In the old days, Myrtle explains, the young women were geared to be marriage-minded. By the time she was fourteen, she followed her sister to Churchill to look for work and a suitor. Work she found at the newly constructed Hudson Bay Port where she helped to feed 500 men three square meals a day. The Port was also where she met her husband, Robert deMeulles, and they were married three days shy of her 18th birthday in the local Catholic Church. Fifty-two years later, Myrtle relates that he is still fulfilling the promise he made to her father to take good care of her. Myrtle affirms that one of her goals is to instil pride of the Métis culture in the youth of Churchill and to nurture the Métis art and craftwork that have been handed down many generations. Her trademark artwork, “caribou hair sculpting”, on which she holds the patent, was inspired by the wildlife and landscapes of the Churchill area. These things are all found in Wapusk National Park, and Myrtle has shared her love of the land with Parks Canada by giving a workshop on her sculpting method to the students involved in the park’s “Leaders for our Planet” youth leadership camp.
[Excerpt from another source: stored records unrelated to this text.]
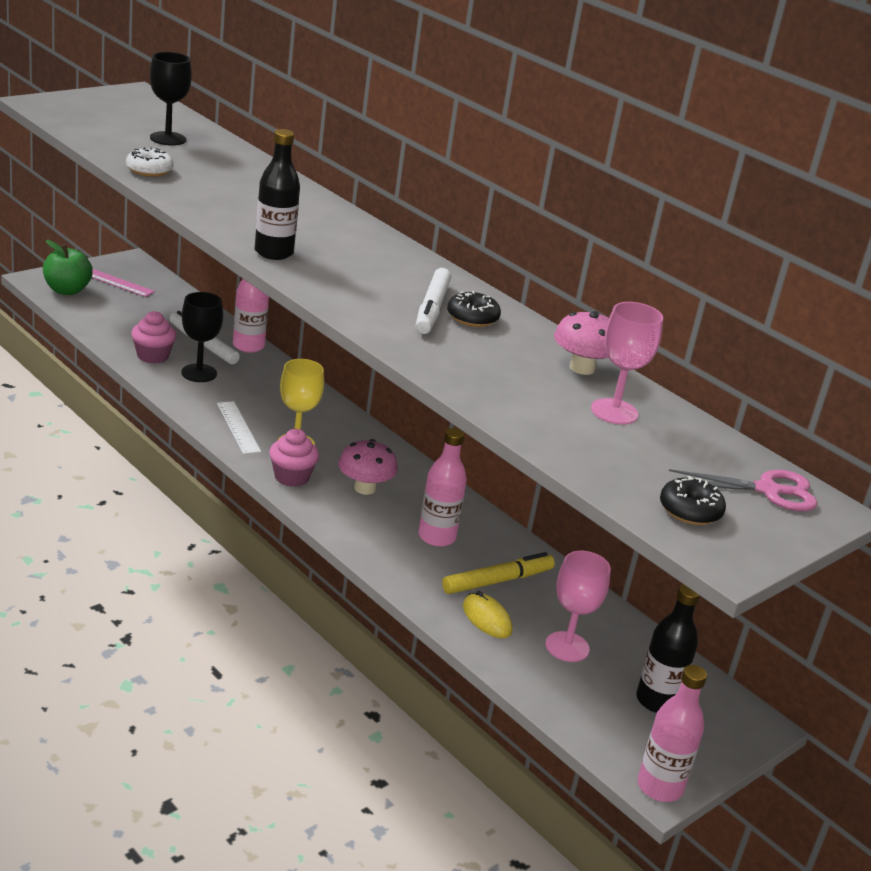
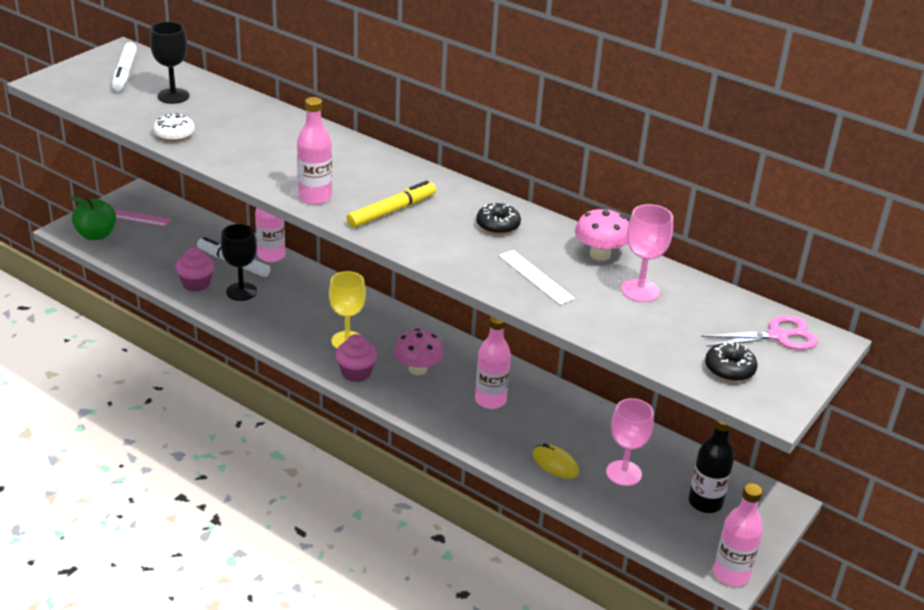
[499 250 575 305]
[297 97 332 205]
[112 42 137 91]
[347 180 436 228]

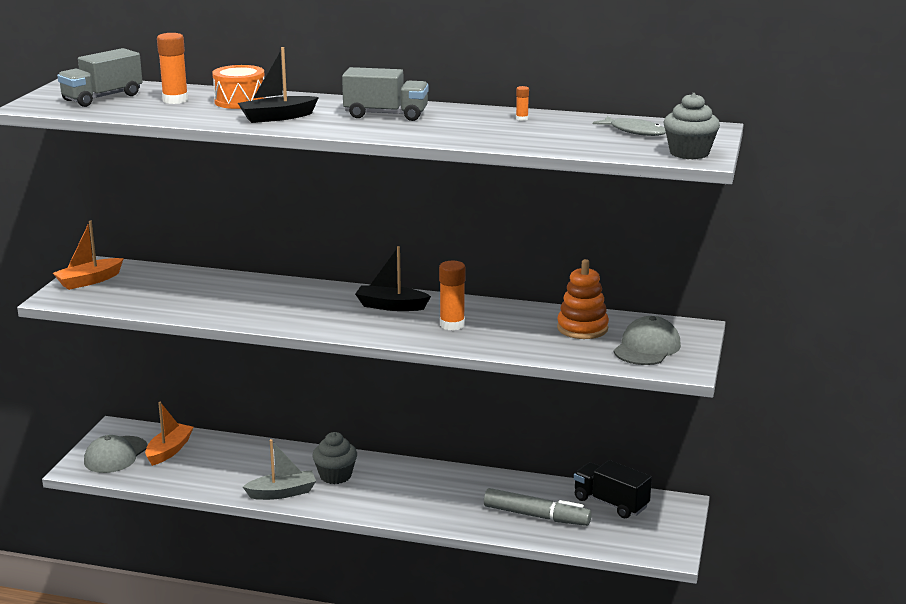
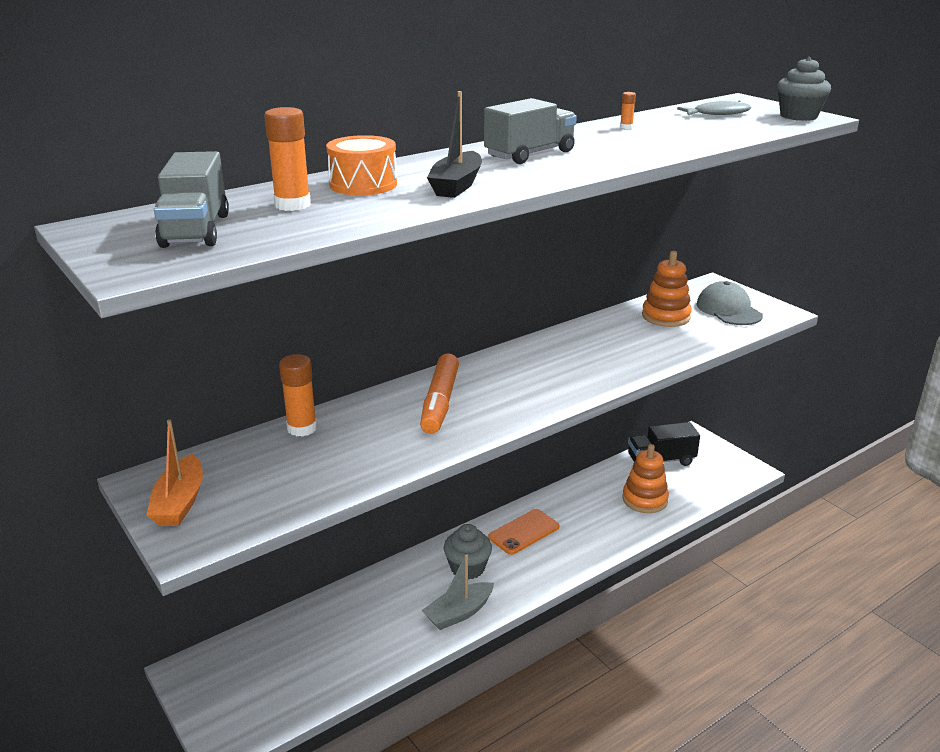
[84 435 148 473] (first image)
[145 402 193 466] (first image)
[422 554 494 630]
[355 246 431 311] (first image)
[279 354 317 437]
[623 444 669 513]
[420 353 459 434]
[488 509 559 555]

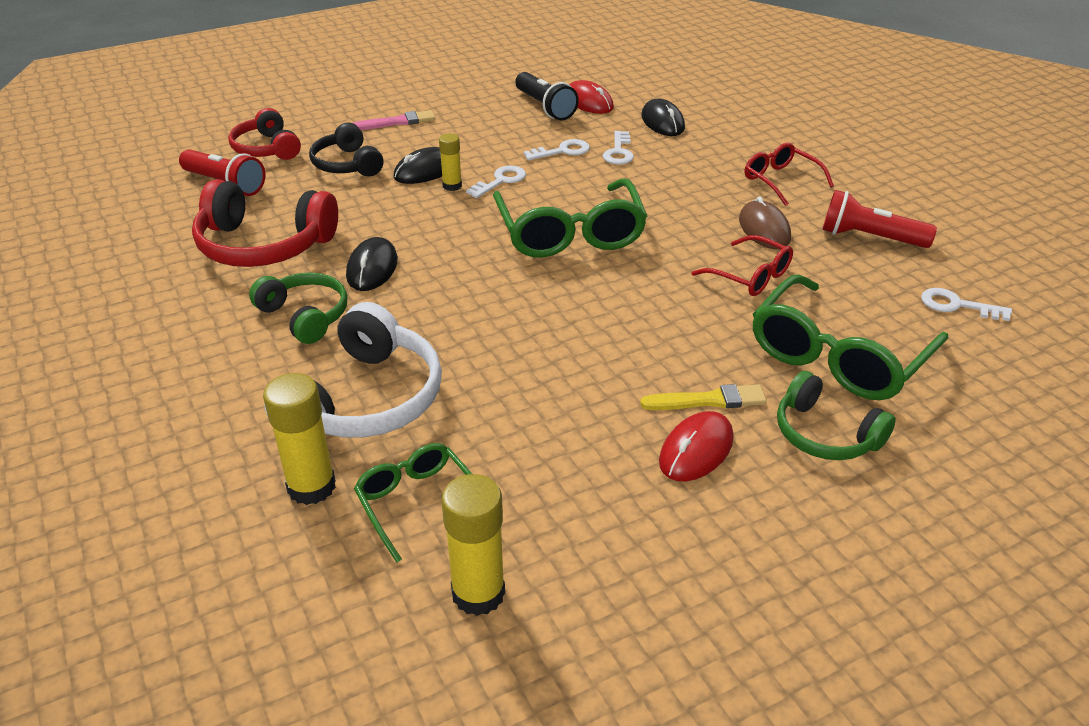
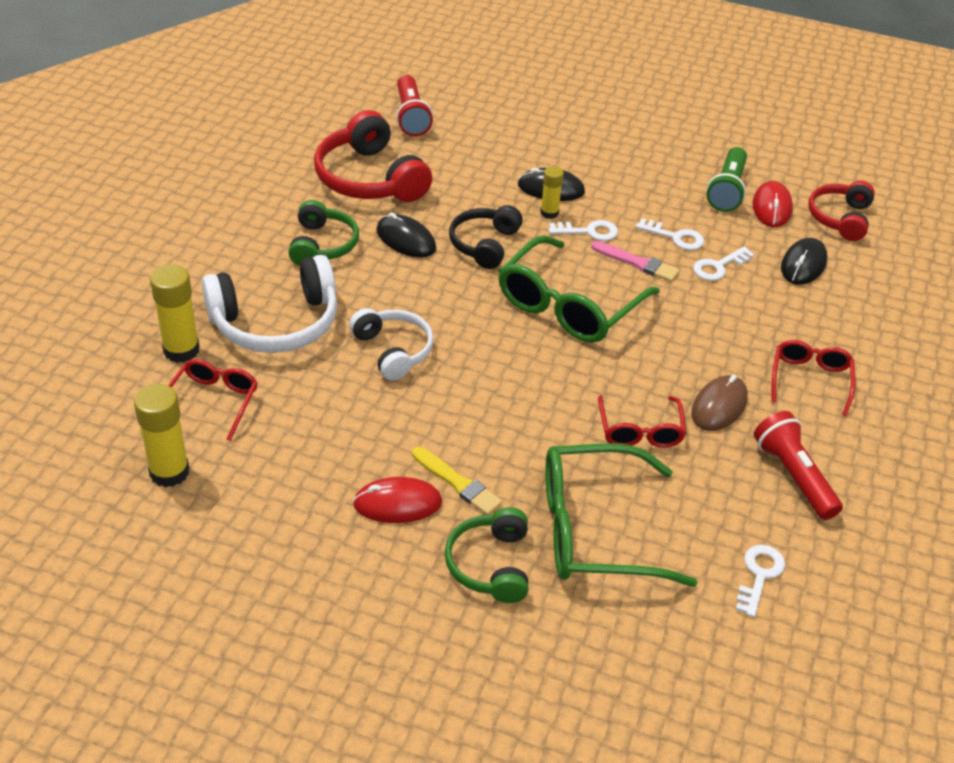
[808 181 875 241]
[449 205 523 269]
[376 213 436 258]
[591 241 679 282]
[168 359 258 441]
[707 147 747 212]
[735 545 785 617]
[349 308 434 380]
Taught to draw by her father, her first images were of polar bears and caribou, and later moose, loons and other northern subjects. Reflections of the north, depicting Cree and Inuit culture, abound in her artwork, although she has now expanded her repertoire to include custom orders of all kinds. Her display of artefacts and artwork proudly resides at Métis Hall to remind Métis youth of their ancestry, but is equally enjoyed by the many visitors to the Churchill area during the popular “Polar Bear Season” in the fall of each year.

Cultivating an appreciation and awareness of the Métis as a distinct Aboriginal culture to stand proudly beside the Cree, Dene and Inuit is another of Myrtle’s important ambitions. Myrtle’s father, Joseph McCuley, was a Scot who, like many others before him, came to Canada and married an Aboriginal woman (her mother, Margaret, is Cree), so she feels a connection to both peoples and the Métis culture that was forged by that union. But Myrtle feels that the Métis culture is widely unknown and underappreciated, especially by the international community. She has made a huge contribution to fostering an understanding of the Métis peoples through her public speaking engagements.

So, this is what brought Myrtle to Government House in Winnipeg. In 2008, the Manitoba Government officially recognized the contribution Myrtle has made to the Métis people and culture with the awarding of the Order of Manitoba. This prestigious civilian honour is bestowed on Manitoba residents for conspicuous achievement and it followed closely on the heels of the formal recognition by her peers in the Manitoba Métis Federation as a valued elder within the Métis community.

Her debut storytelling presentation was at the Churchill Northern Studies Centre almost two decades ago and she recalls that there was standing room only. But what could she tell all these people who all had degrees and who had travelled from the four corners of the globe to be in Churchill? Early on in that first appearance, she realized that the audience was engaged by her stories of life as a trapper’s daughter and she has been captivating audiences ever since. Her family history is one of 11 generations of story tellers and Myrtle deMeulles has done her ancestry proud as she stands as one of Northern Manitoba’s talking treasures.